Microsoft CEO Satya Nadella

Microsoft CEO Satya Nadella

Microsoft’s cloud just keeps growing, and Wall Street is eating it up. The 44-year-old tech titan boosted its revenue by 14% in the first three months of the year, sending its shares jumping up some 4% in after-hours trading, bolstered by the continued rise of newer products such as Microsoft Azure and Office 365.

The stock gains were enough to briefly value Microsoft at over $1 trillion in after-hours trading, making it only the third company to hit that mark, behind Apple and Amazon. Should the stock pick up more steam overnight, it’s very possible that Microsoft could open trading on Thursday at or above $1 trillion in value.

It’s a major milestone for Microsoft, which has radically reinvented itself in the five years since CEO Satya Nadella took the reins.

Here’s what Microsoft reported:

  • Revenue: $30.6 billion versus the $29.86 billion expected by Wall Street analysts — up 14% from the same period last year.
  • Earnings per share (GAAP): $1.14 per share versus $1 expected.
  • Net income of $8.8 billion, up 19% from the same period last year.

As ever, Wall Street was looking for strong growth in Microsoft’s cloud businesses, including the Microsoft Azure cloud-computing platform and the Office 365 productivity suite. These cloud products have become vital to Microsoft’s business as the market for Windows PCs continues to shrink.

The good news for Microsoft is that the company delivered: Its commercial cloud revenue, which includes products from across its business lines, accounted for $9.6 billion in revenue for the quarter, the company said. That’s up 41% from the same period last year.

Microsoft’s intelligent-cloud unit posted the biggest growth of the quarter, up some 22% from the same period of 2018 for total revenues of $9.7 billion. While Microsoft doesn’t disclose specific revenue for the Microsoft Azure cloud platform, it said that the business was up 73% from the same period last year.

In second place was productivity and business processes, which booked revenue of $10.2 billion, up 14% year-over-year.
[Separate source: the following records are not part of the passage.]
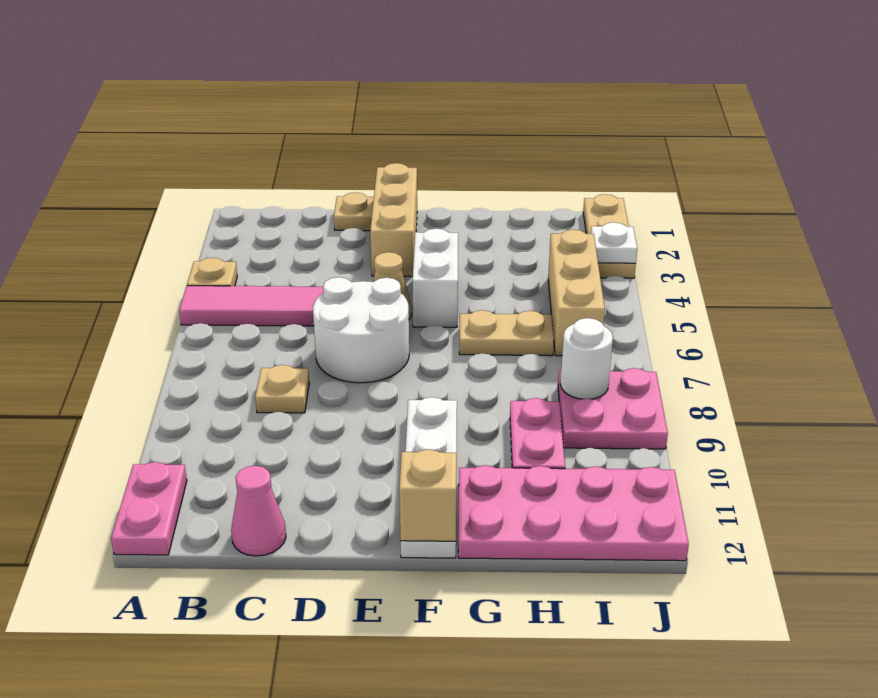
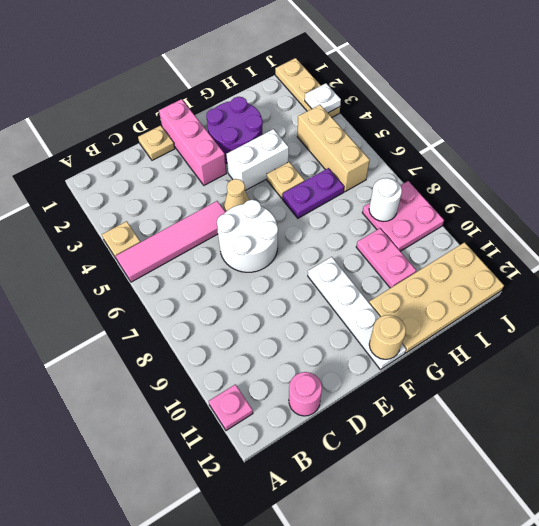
pink plate A11:A12 level 1 -> pink plate A11 level 1
tan plate C8 level 1 -> tan plate G5 level 1
pink cone C12 level 1 -> pink round brick C12 level 1
tan brick E1:E3 level 1 -> pink brick E1:E3 level 1
none -> purple round brick F2:G3 level 1
white brick F4:F5 level 1 -> white brick F4:G4 level 1
tan brick F12 level 2 -> tan round brick F12 level 2
tan plate G6:H6 level 1 -> purple plate G6:H6 level 1
pink plate G11:J12 level 1 -> tan plate G11:J12 level 1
Of special note within this business unit: Microsoft Office 365 commercial revenue saw growth of 30% from the same period of 2018, while the number of consumer Office 365 subscribers ballooned to 34.2 million.

Finally, more personal computing, which includes its Windows, Xbox, and Surface businesses, was up a solid 8% over the same period for $10.7 billion in revenue total.

That includes a surprising 9% boost to its Windows OEM revenue from the same period of 2018, and a 19% gain in revenue for Windows commercial products over the same period. Microsoft attributes this boost to the increased availability in the quarter of high-end Intel processors for Windows PCs, following a shortage. Revenue for Microsoft’s Surface computers jumped 21% from the same period of last year, too, Microsoft reported.